Egyptian observers are conflicted about the canal, but not because of its environmental impact.
The project not only expands the canal, but also will see the building up of some 29,000 square miles around it. Egypt hopes to turn the land into an international hub for logistics, capturing shipping services from giant ports like Singapore. The government predicts the project itself will create 1 million jobs.
Though experts believe there’s a good chance the canal project could benefit the Egyptian economy in the long run, it could also validate Sisi’s presidency. Elections in May, which saw the former general win nearly 97% of the vote, were widely viewed as rigged.
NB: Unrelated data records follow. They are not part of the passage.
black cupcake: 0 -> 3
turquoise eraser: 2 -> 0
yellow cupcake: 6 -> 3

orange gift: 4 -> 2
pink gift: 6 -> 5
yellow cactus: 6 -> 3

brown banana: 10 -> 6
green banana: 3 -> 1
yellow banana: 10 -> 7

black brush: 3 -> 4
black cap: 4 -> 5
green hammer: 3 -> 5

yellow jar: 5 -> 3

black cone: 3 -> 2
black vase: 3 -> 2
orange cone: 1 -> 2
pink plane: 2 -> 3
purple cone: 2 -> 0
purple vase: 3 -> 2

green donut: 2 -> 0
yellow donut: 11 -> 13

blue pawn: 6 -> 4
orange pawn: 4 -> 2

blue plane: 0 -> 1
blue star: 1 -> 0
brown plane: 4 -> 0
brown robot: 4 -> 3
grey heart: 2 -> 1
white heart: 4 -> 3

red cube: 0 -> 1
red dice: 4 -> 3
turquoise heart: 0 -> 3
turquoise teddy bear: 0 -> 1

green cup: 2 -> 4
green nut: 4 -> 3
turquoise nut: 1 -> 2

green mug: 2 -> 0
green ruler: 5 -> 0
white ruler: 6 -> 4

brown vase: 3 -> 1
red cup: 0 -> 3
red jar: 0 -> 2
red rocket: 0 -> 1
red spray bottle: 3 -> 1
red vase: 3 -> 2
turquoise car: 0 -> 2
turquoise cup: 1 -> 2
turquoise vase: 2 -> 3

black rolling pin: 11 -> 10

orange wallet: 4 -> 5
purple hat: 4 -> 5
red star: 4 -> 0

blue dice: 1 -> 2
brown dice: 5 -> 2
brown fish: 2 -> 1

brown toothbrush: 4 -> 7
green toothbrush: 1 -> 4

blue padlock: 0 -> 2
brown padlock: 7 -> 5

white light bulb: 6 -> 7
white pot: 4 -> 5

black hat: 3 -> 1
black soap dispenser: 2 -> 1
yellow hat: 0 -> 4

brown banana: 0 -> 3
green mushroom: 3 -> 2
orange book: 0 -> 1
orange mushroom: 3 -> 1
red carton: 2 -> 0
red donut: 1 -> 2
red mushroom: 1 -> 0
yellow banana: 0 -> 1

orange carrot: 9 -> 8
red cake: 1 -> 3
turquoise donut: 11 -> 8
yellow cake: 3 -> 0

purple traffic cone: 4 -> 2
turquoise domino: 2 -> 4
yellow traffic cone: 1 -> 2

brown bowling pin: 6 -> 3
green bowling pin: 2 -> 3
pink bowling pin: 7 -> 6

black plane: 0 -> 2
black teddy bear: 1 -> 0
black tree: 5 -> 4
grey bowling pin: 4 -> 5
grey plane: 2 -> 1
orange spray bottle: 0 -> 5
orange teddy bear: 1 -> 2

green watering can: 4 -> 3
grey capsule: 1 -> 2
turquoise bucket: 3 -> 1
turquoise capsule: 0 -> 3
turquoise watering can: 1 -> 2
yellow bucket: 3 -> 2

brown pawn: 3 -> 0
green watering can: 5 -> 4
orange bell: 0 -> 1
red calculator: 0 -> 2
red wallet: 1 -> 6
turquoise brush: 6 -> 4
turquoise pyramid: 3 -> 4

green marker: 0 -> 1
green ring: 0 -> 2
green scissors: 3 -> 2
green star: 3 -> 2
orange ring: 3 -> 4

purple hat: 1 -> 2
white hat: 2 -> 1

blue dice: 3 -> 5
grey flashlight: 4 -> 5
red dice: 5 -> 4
Sisi’s presidency has been marred by severe human rights violations, including violent clampdowns on Islamists and the jailing of members of the press.
“Sisi wants to find a legitimate path for this presidency, and to not appear as a military ruler, which he is,” Mohamed Elmenshawy, resident fellow at the Middle East Institute and columnist for the Egyptian paper Al Shorouk News, told VICE News.
Elmenshawy said the Egyptian business community is wary of the incremental militarization of the economy.
“A lot of business people are opposing [the canal] because they believe they can’t compete with the military, who doesn’t have to pay tax or tariffs and has low labor costs.”
Despite differences over the project, its ecological impact is little discussed in a country where the official unemployment rate is over 13% and a quarter of the country lives in poverty.
For many Egyptians, the bonds, which pay 12% interest — a rate 3% higher than the average bank account — were simply a sound investment.
“Talking about the environment for projects is luxurious in Egypt,” Elmenshawy said.
The expansion comes in the midst of a global maritime arms race. An ambitious plan by the Panamanian government aims to double the capacity of the Panama Canal is set to be completed in 2016. Nicaragua has also announced a competing channel, financed by China, and will begin construction later this year. Around the world, cities are deepening their ports to accommodate a massive new class of container ships that can stretch up to four football fields in length.
Galil says she understands the economic reality in Egypt, but says the government needs to take steps to carry out a proper environmental impact assessment. She points to the Panama Canal, where engineers created a system of doors at both Pacific and Atlantic entrances where invasive species could be prevented from entering its locks.
“Scientists are not against the reality that there is a globalization of trade,” Galil said. “What we are asking for is completely acceptable.”